Conocer also means "to know" — but specifically, to be familiar with or acquainted with people, places, or things. Unlike saber (which implies complete factual knowledge), conocer implies acquaintance.

Key Rules

  • Use conocer for being familiar with people, places, or things.
  • Conjugates regularly except in yo: conozco (irregular -zco form).
  • Use the personal a before people: Conozco a Juan.
  • Replace people/places/things with direct object pronouns (lo, la, los, las).

Conjugation / Pattern Tables

conocer — to know (be familiar with) — present indicative

Pronoun Form
yo conozco
conoces
él/ella conoce
nosotros conocemos
vosotros conocéis
ellos conocen

Examples

Spanish English
¿Conoces la ciudad de Las Vegas? Are you familiar with the city of Las Vegas?
Sí, yo conozco la ciudad. Yes, I'm familiar with the city.
¿Conoces a John? Are you familiar with John?
Sí, yo conozco a John. Yes, I know John.
Sí, yo lo conozco. Yes, I know him.
Él conoce a mi abuelo. He knows my grandfather.
Yo conozco los libros. I'm familiar with the books.
Tú quieres conocer el país.
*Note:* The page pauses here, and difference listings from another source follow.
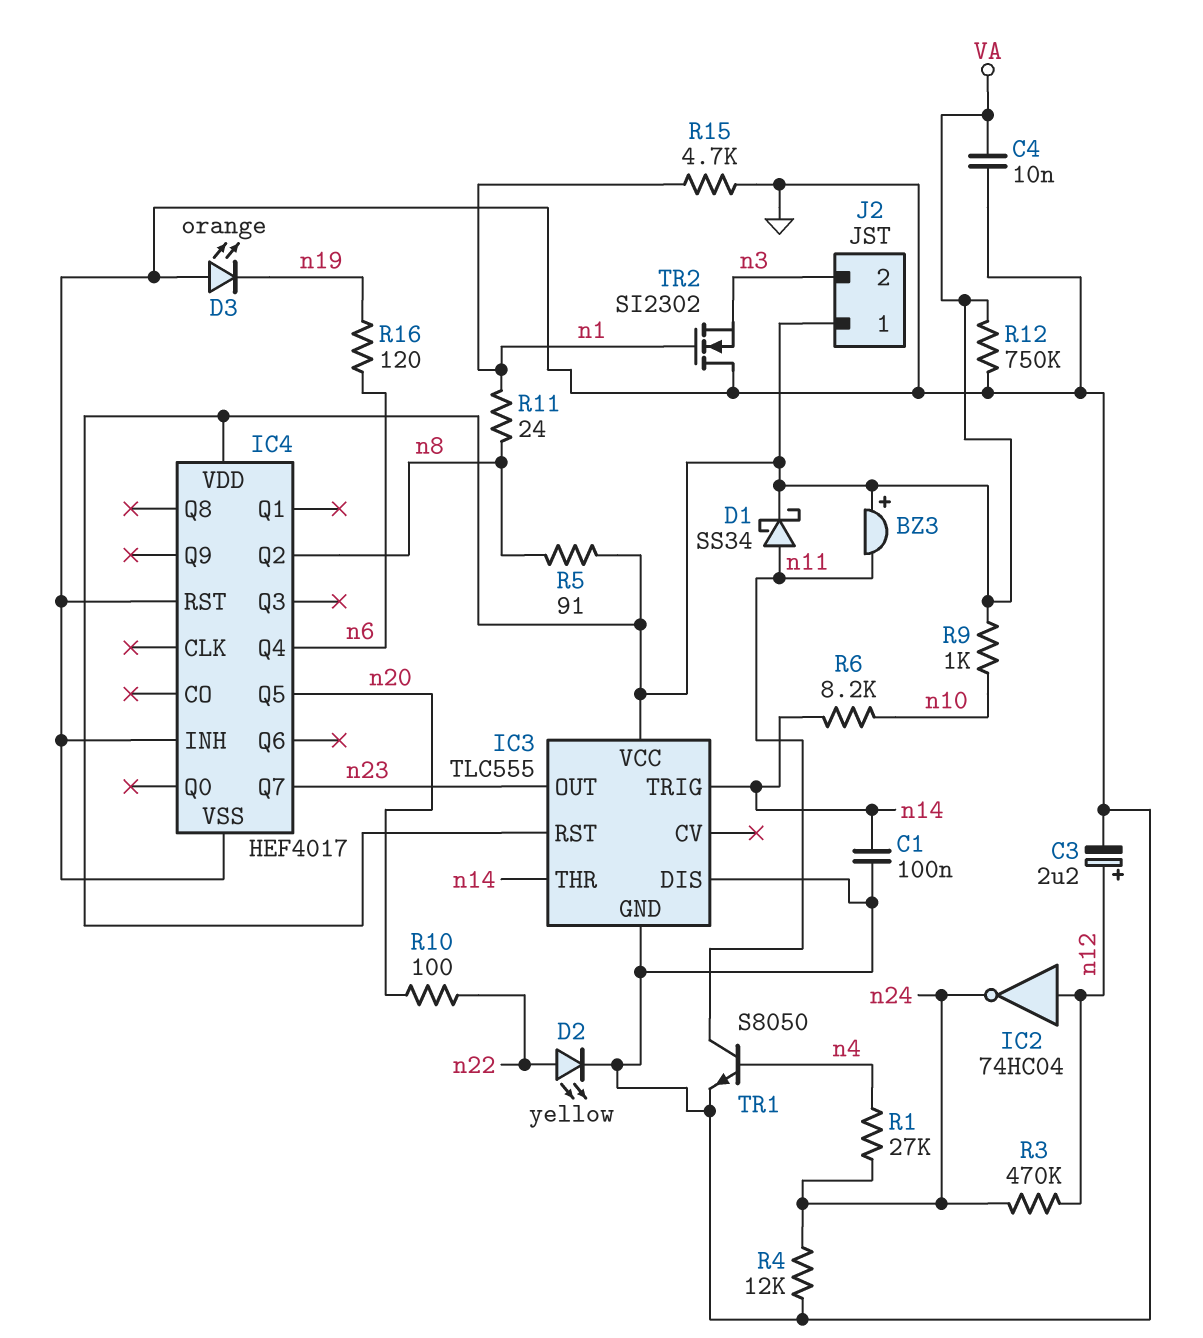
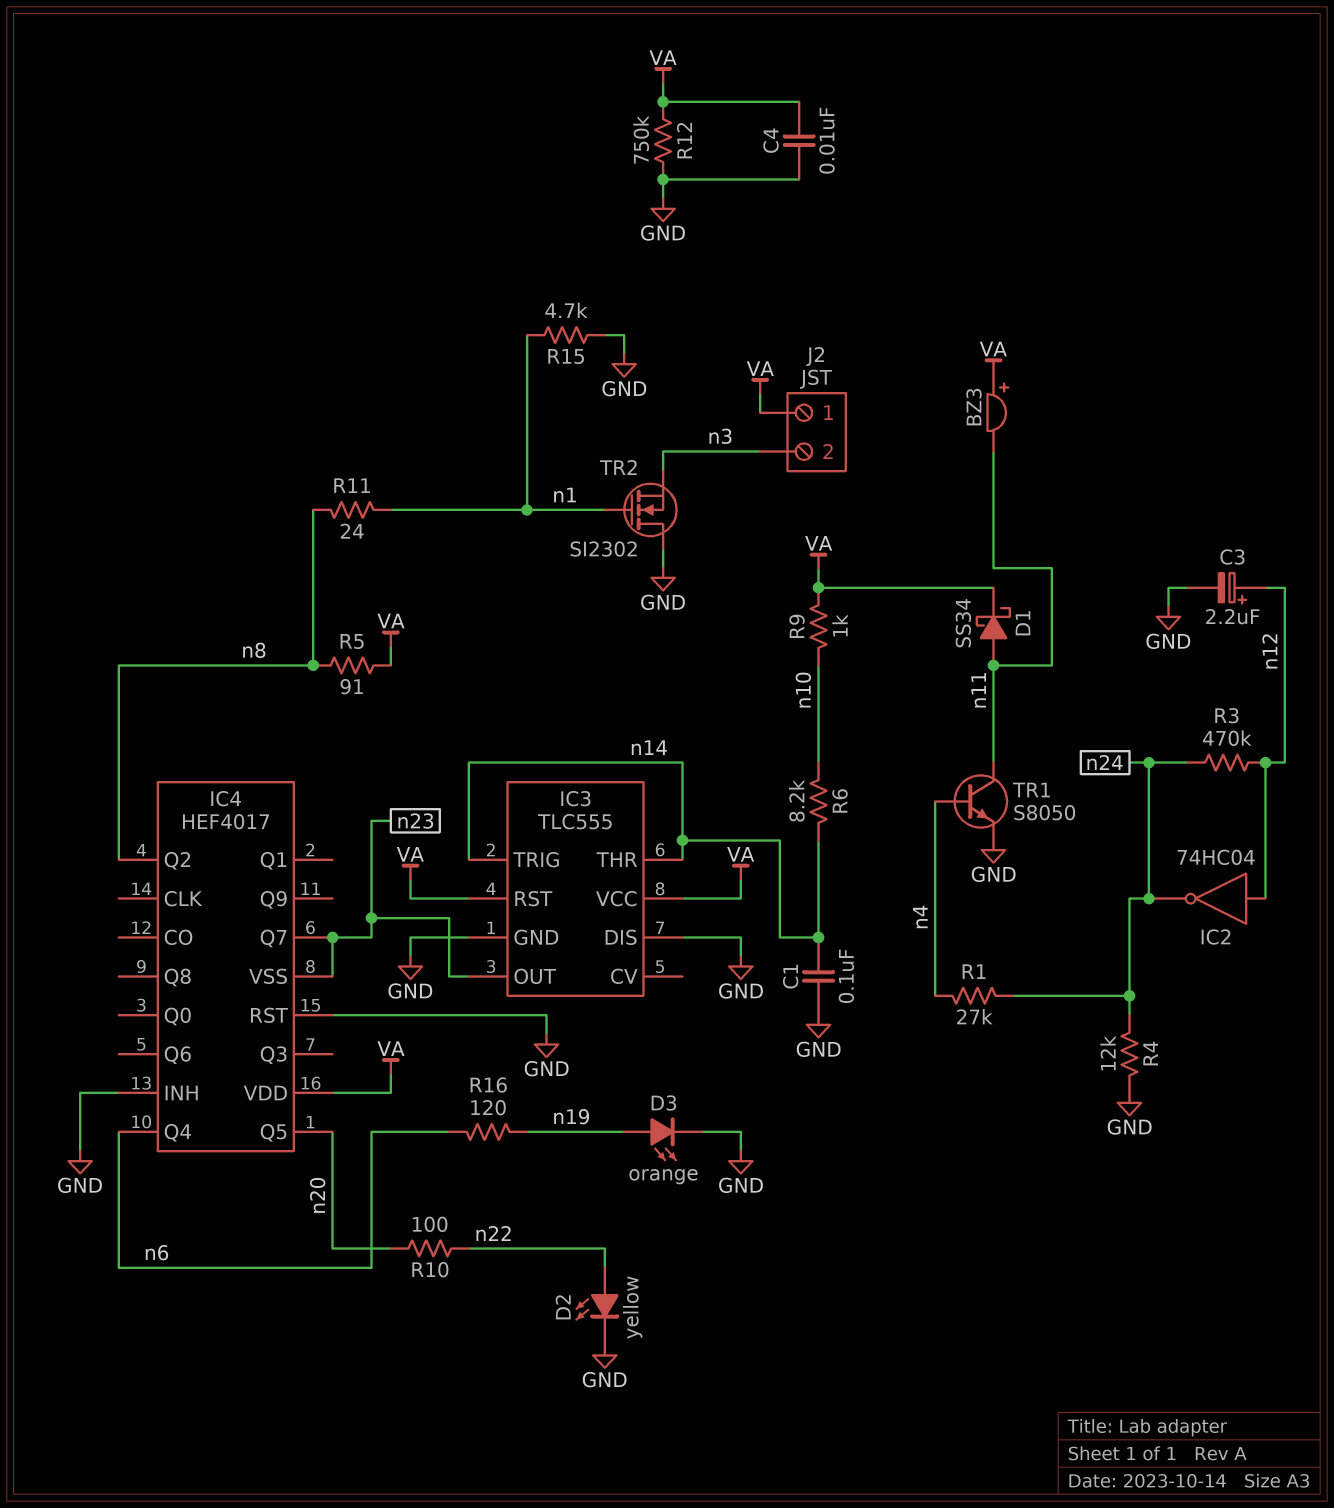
D3: LED orange (A GND, K n19) -> LED orange (A n19, K GND)
IC4 pin VSS: GND -> n23

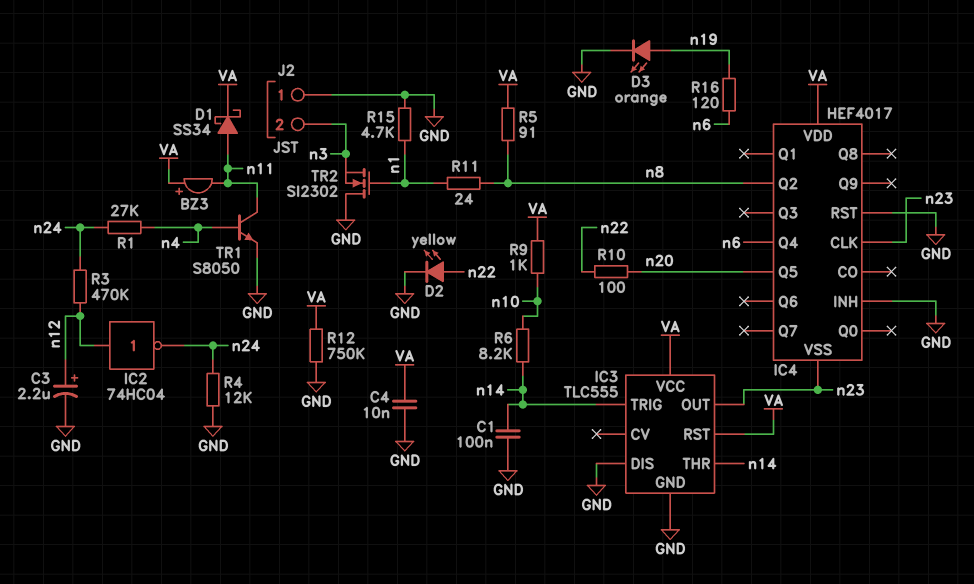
IC4 pin CLK: none -> n23
IC4 pin Q7: n23 -> none
J2 pin 1: VA -> GND

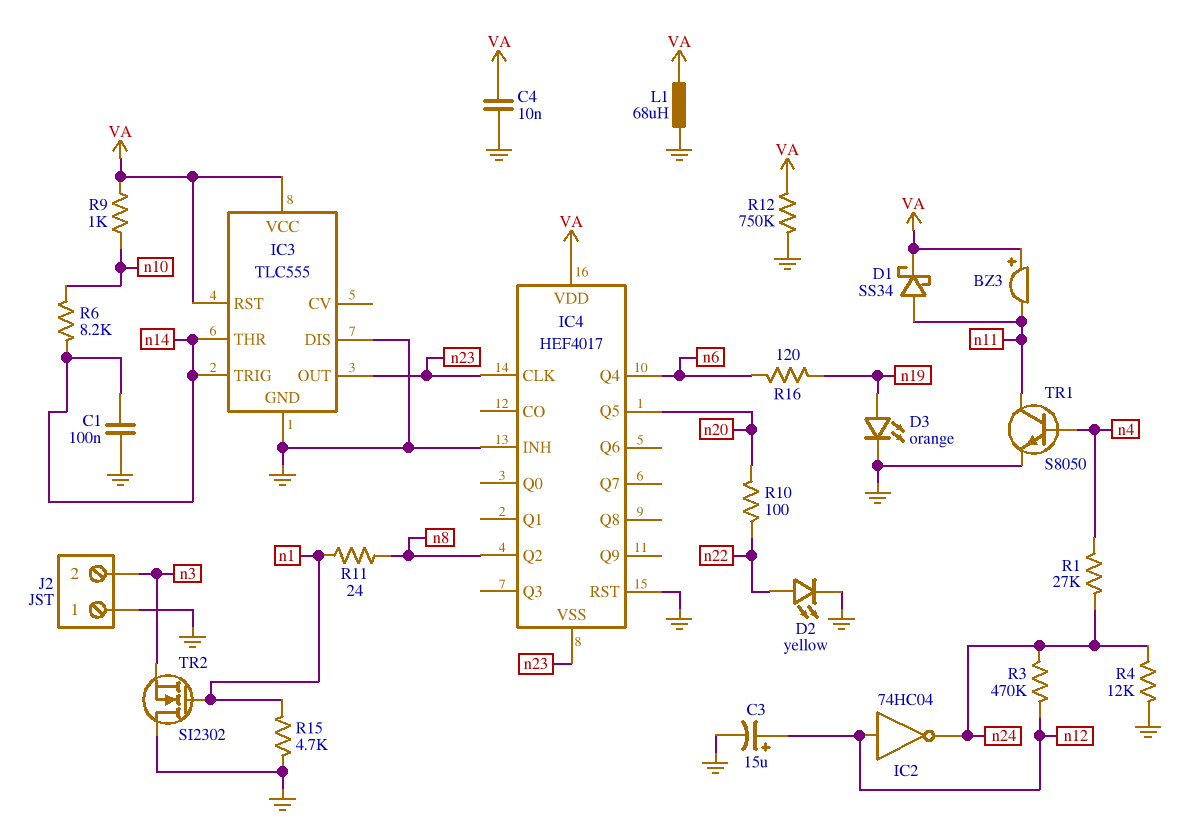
C3: 2.2uF (plus n12, minus GND) -> 15uF (plus n12, minus GND)
L1: none -> 68uH (GND, VA)
R5: 91 (VA, n8) -> none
You want to be familiar with the country.

Notes & Gotchas

  • Saber vs conocer: ¿Sabes la ciudad? would imply you know it top-to-bottom (people, streets, food) — impossible. Use conocer for places.
  • The personal a is required before people: conocer a [persona].
  • Conocer can take an infinitive ("you want to get to know the country"), but it most commonly takes a noun.
  • Conocer in past tense often means "to meet for the first time."